Table 4 Studies and case reports that discussed the use of Anti-TNF drugs in FMF

Anti IL6 drugs

In clinical settings, tocilizumab (TCZ), an IL-6 receptor blocker, has been widely used for the treatment of rheumatoid arthritis (RA). The first cases reported on the success of tocilizumab in the treatment of FMF came from Japan [110,111,112]. Yilmaz et al. [113] reported 11 cases with AA amyloidosis secondary to FMF successfully treated by TCZ. Among these 11 patients, 10 patients did not experience any attack during the course of treatment, and no major adverse events were observed. Even though 8 patients had the decreased level of the proteinuria after treatment, there was no case where the deposition of amyloid in any organ have been confirmed to be reduced by biopsy. Table 5 summarizes all the case reports and studies which discuss the successful treatment of FMF manifestations with TCZ.

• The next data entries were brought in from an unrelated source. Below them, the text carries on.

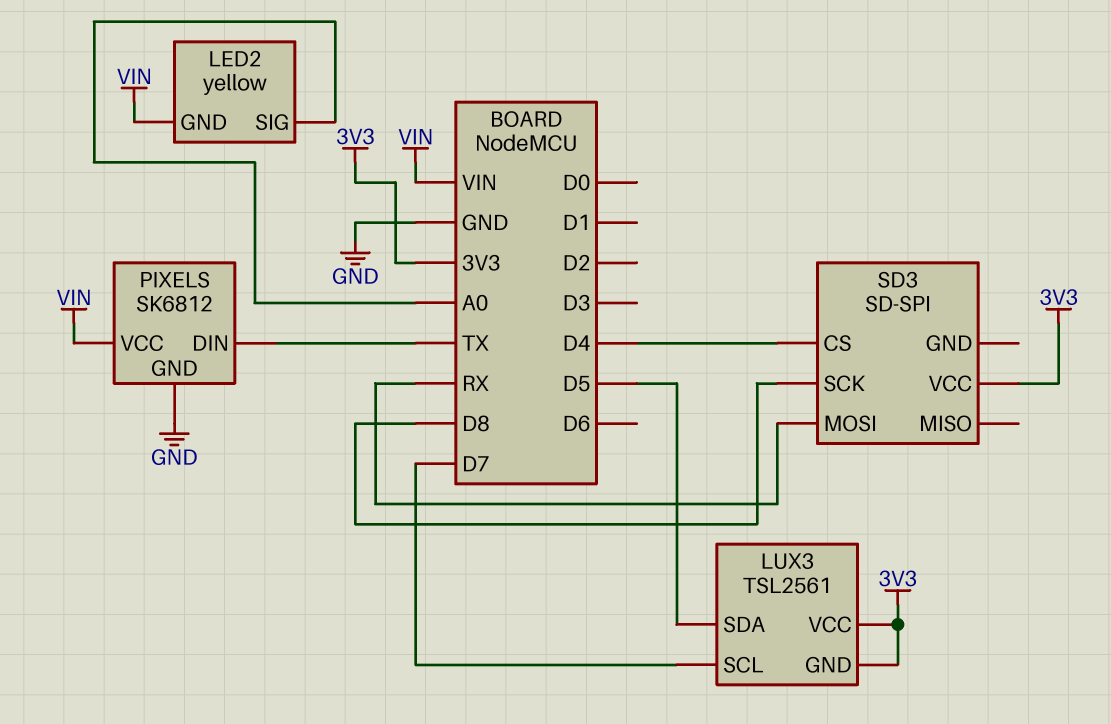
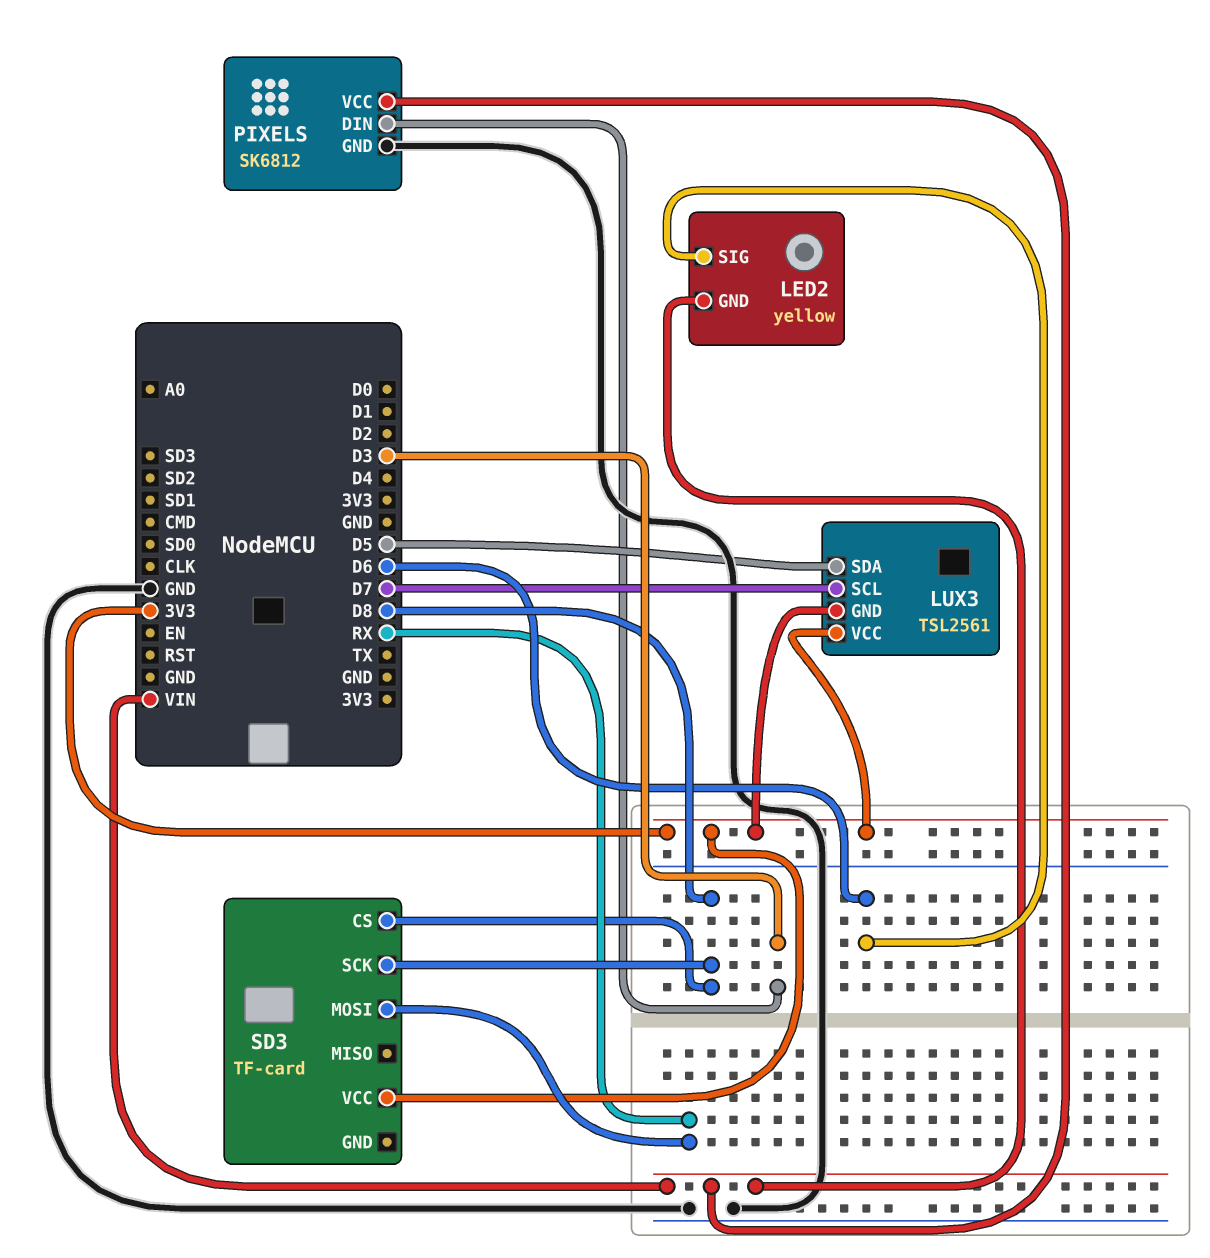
LED2 pin SIG: A0 -> D6
PIXELS pin DIN: TX -> D3
SD3: SD-SPI -> TF-card
SD3 pin CS: D4 -> D8

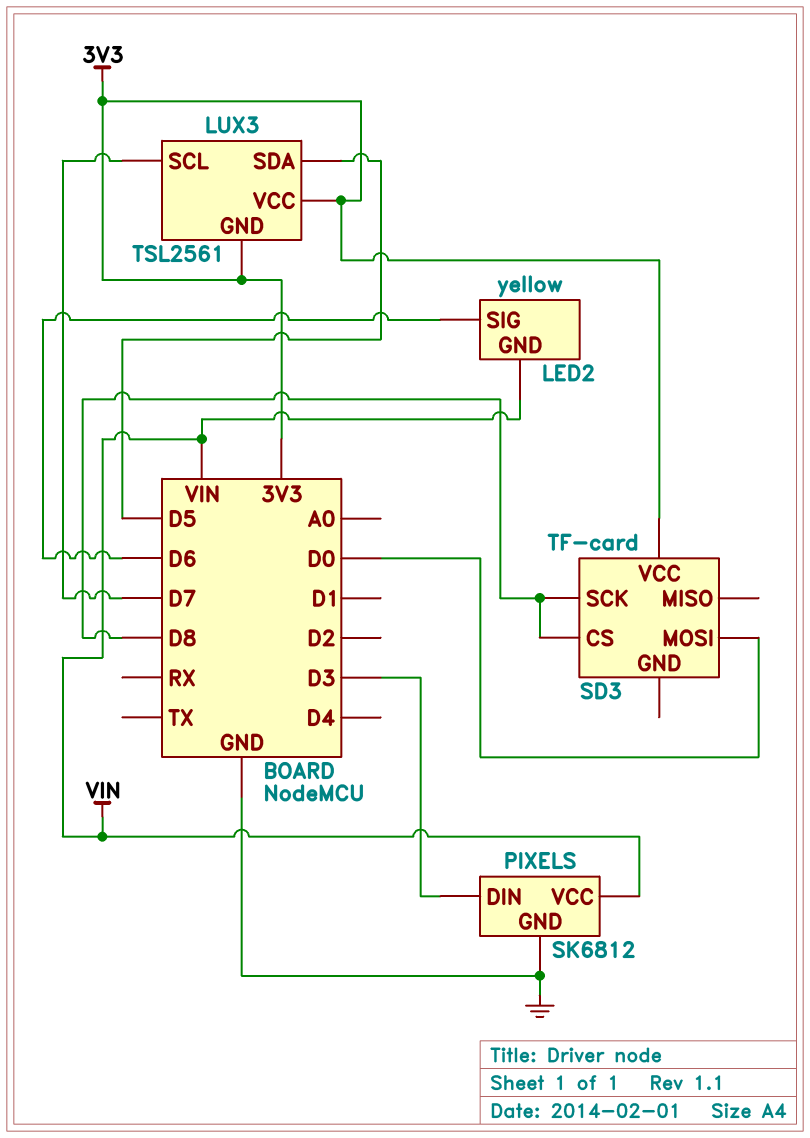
SD3 pin MOSI: RX -> D0

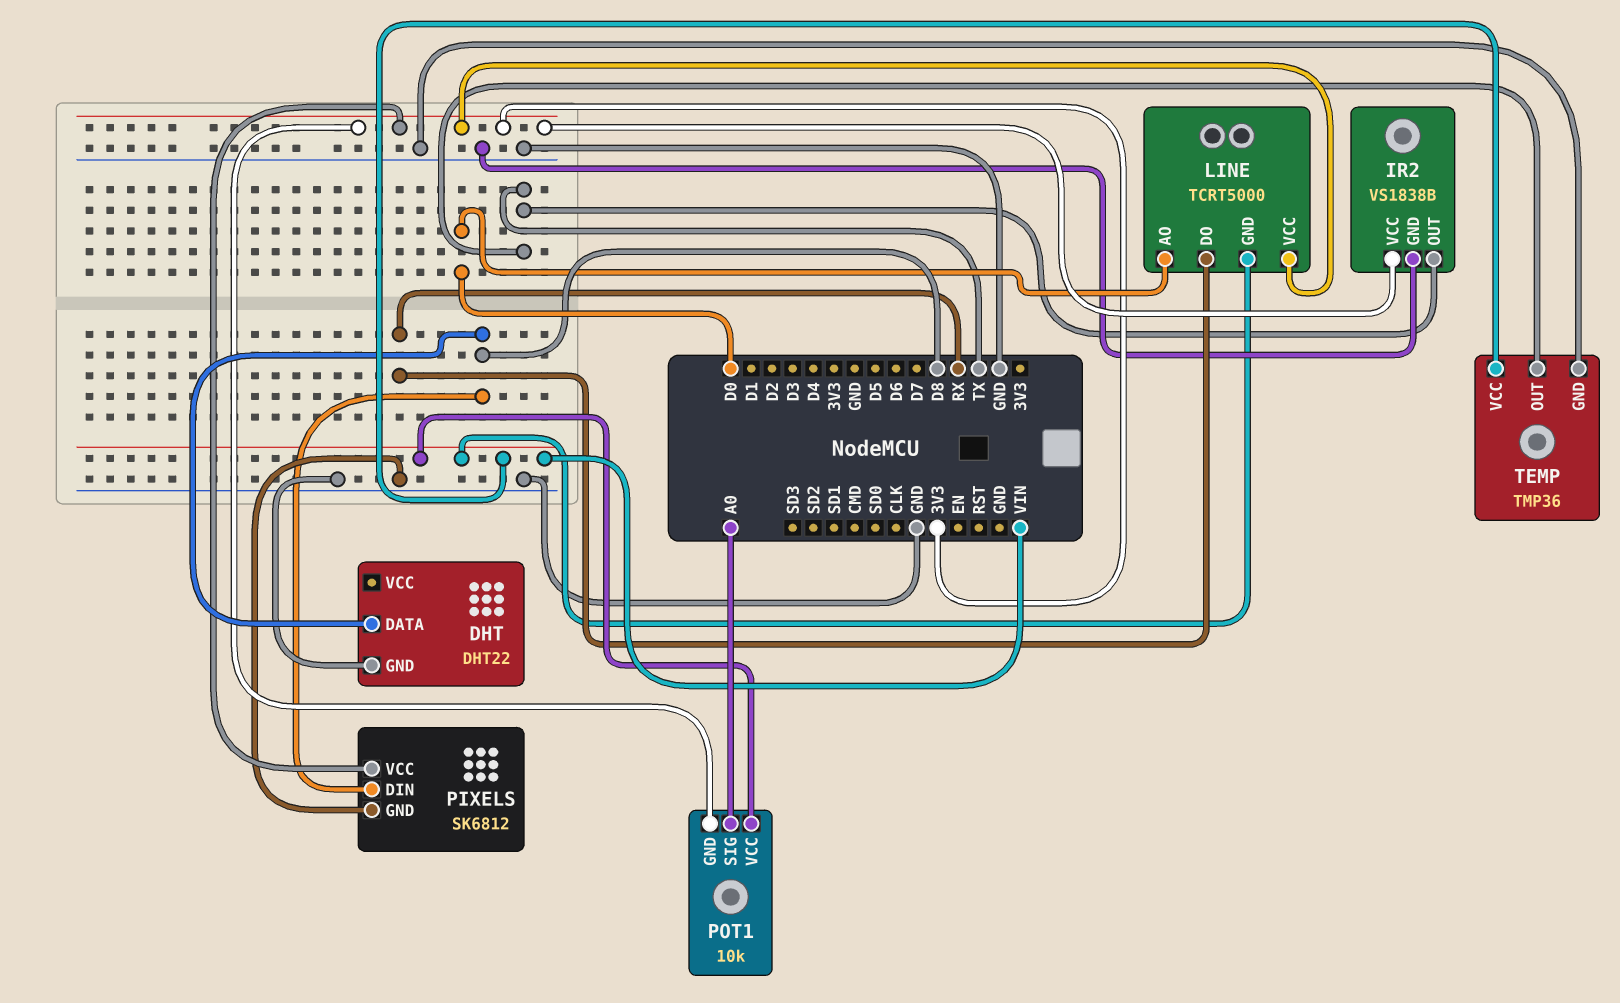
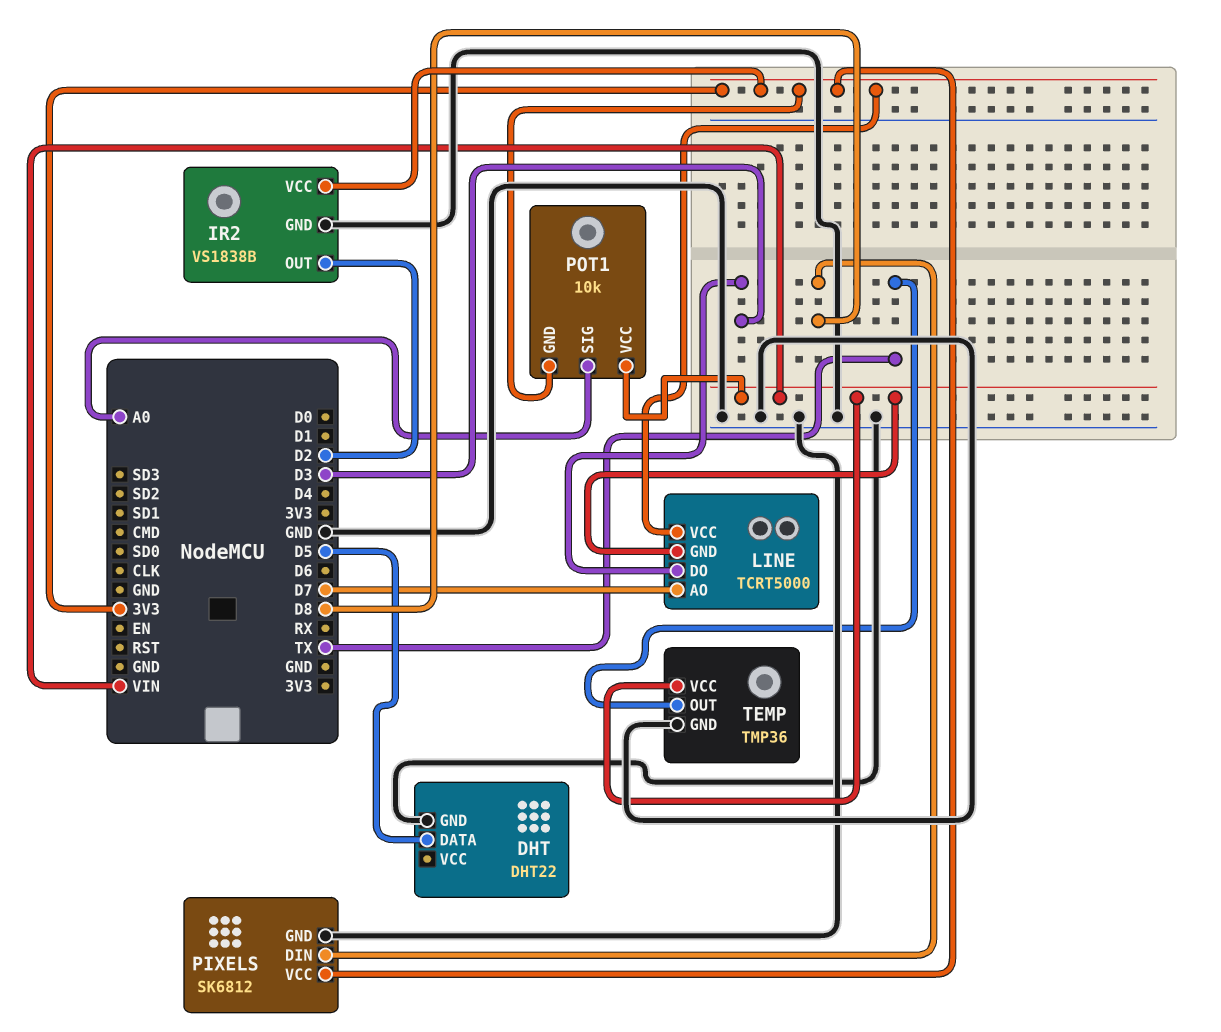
DHT pin DATA: D8 -> D5
IR2 pin OUT: TX -> D2
LINE pin AO: D0 -> D7
LINE pin DO: RX -> D3

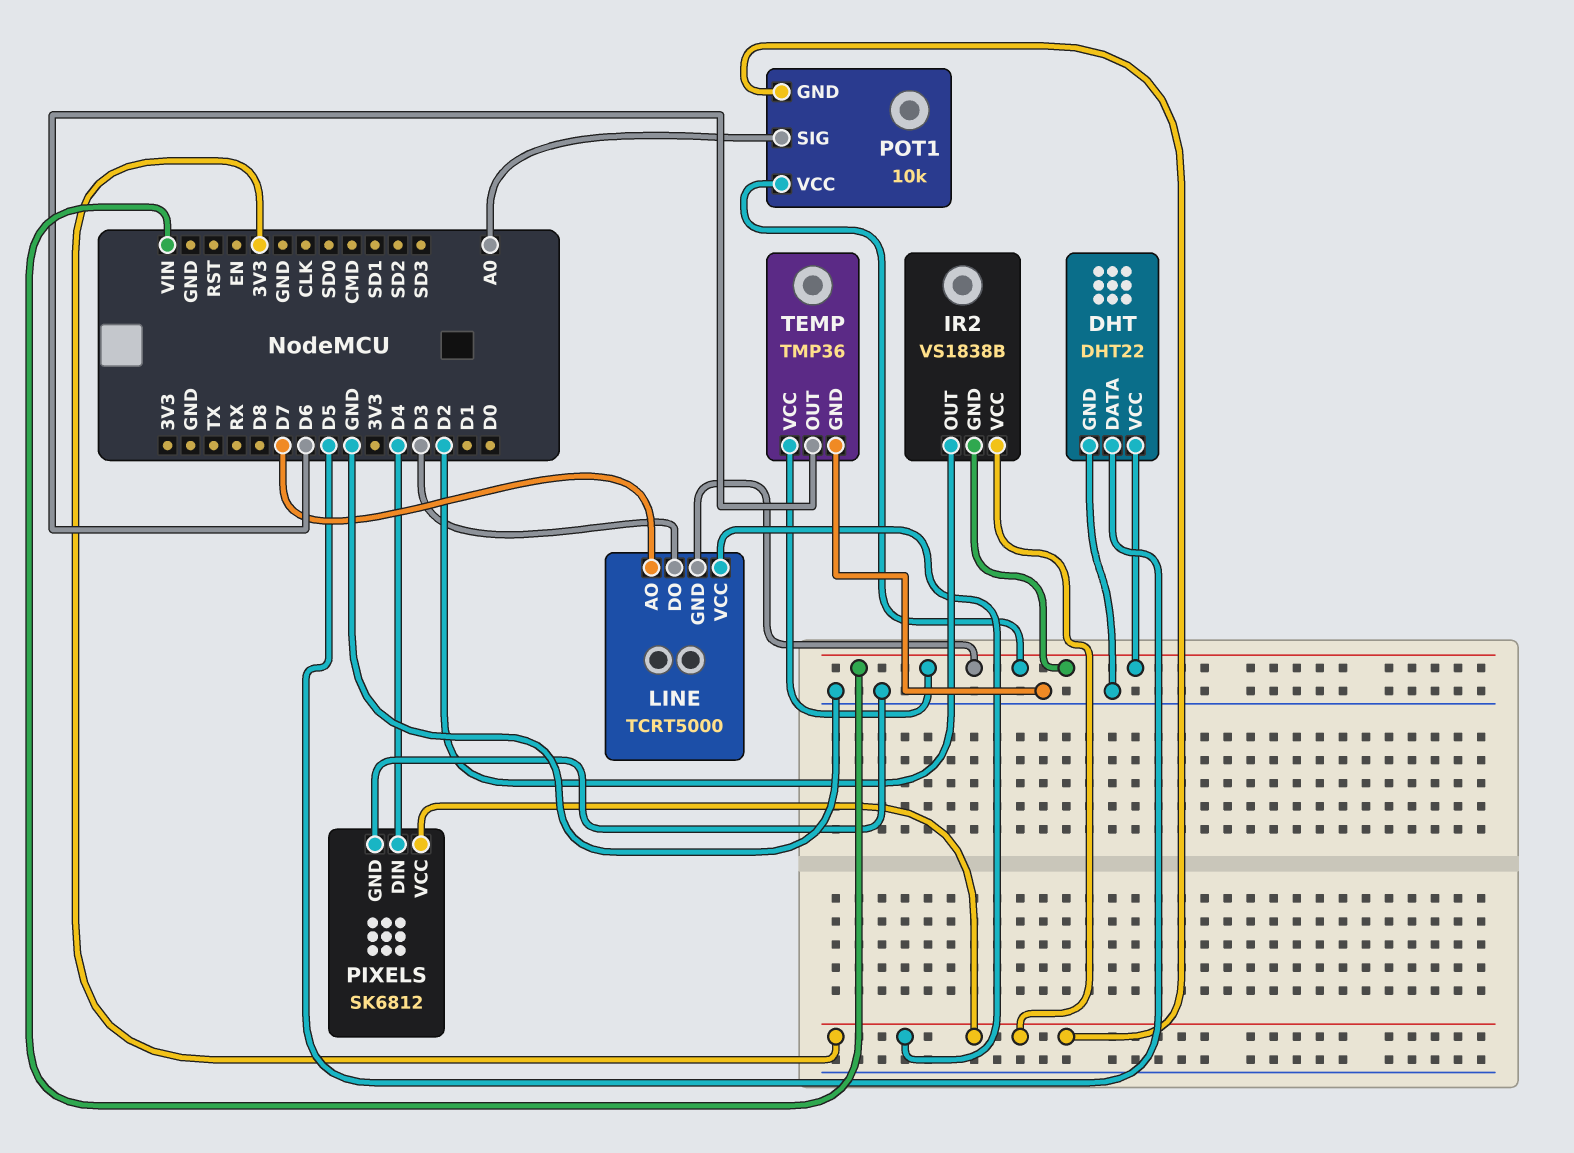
DHT pin VCC: none -> VIN
IR2 pin GND: GND -> VIN
PIXELS pin DIN: D8 -> D4
TEMP pin OUT: TX -> D6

Table 5 Studies and case reports that discussed the use of toclizumab in FMF

Januse kinase inhibitors

Januse kinase inhibitors have been well studied for the treatment of RA [116]. Tofacitinib (Xeljanz) is specific to the JAK-STAT pathway with preferential inhibition of JAK1 and JAK3 [117]. Recently, Gok et al. [118] described recently the case of a 27-year-old woman with RA and FMF resistant to colchicine who presented for morning stiffness. She had elevated inflammatory markers, and was started on sulfasalazine, hydroxychloroquine, methotrexate, and steroid. After 3 months of the regimen, the patient continued to have the attacks. The patient was followed for 12-months under treatment with tofacitinib and colchicine. She was completely attack free, and no adverse events occurred. This case report is promising for the use of janus kinase inhibitors to control colchicine-resistant FMF attacks.

Conclusions

Familial Mediterranean Fever (FMF) is the most common autoinflammatory disease. A mutation of the MEFV gene on chromosome 16, which codes for protein pyrin, is associated with the disease pathogenesis. Colchicine, which has been prescribed to treat FMF since 1972, remains the mainstay for treatment although its use has been complicated by resistance and intolerance in a minority of patients. Since FMF patients have high levels of certain cytokines, practitioners have found in biologics a solution for colchicine resistant and intolerant cases given the success that biologics have shown in other autoimmune and auto-inflammatory diseases. Anti-interleukin 1, anti-interleukin 6, anti-TNF, and Janus Kinase inhibitors drugs, can be beneficial add-on to colchicine in treating FMF manifestations.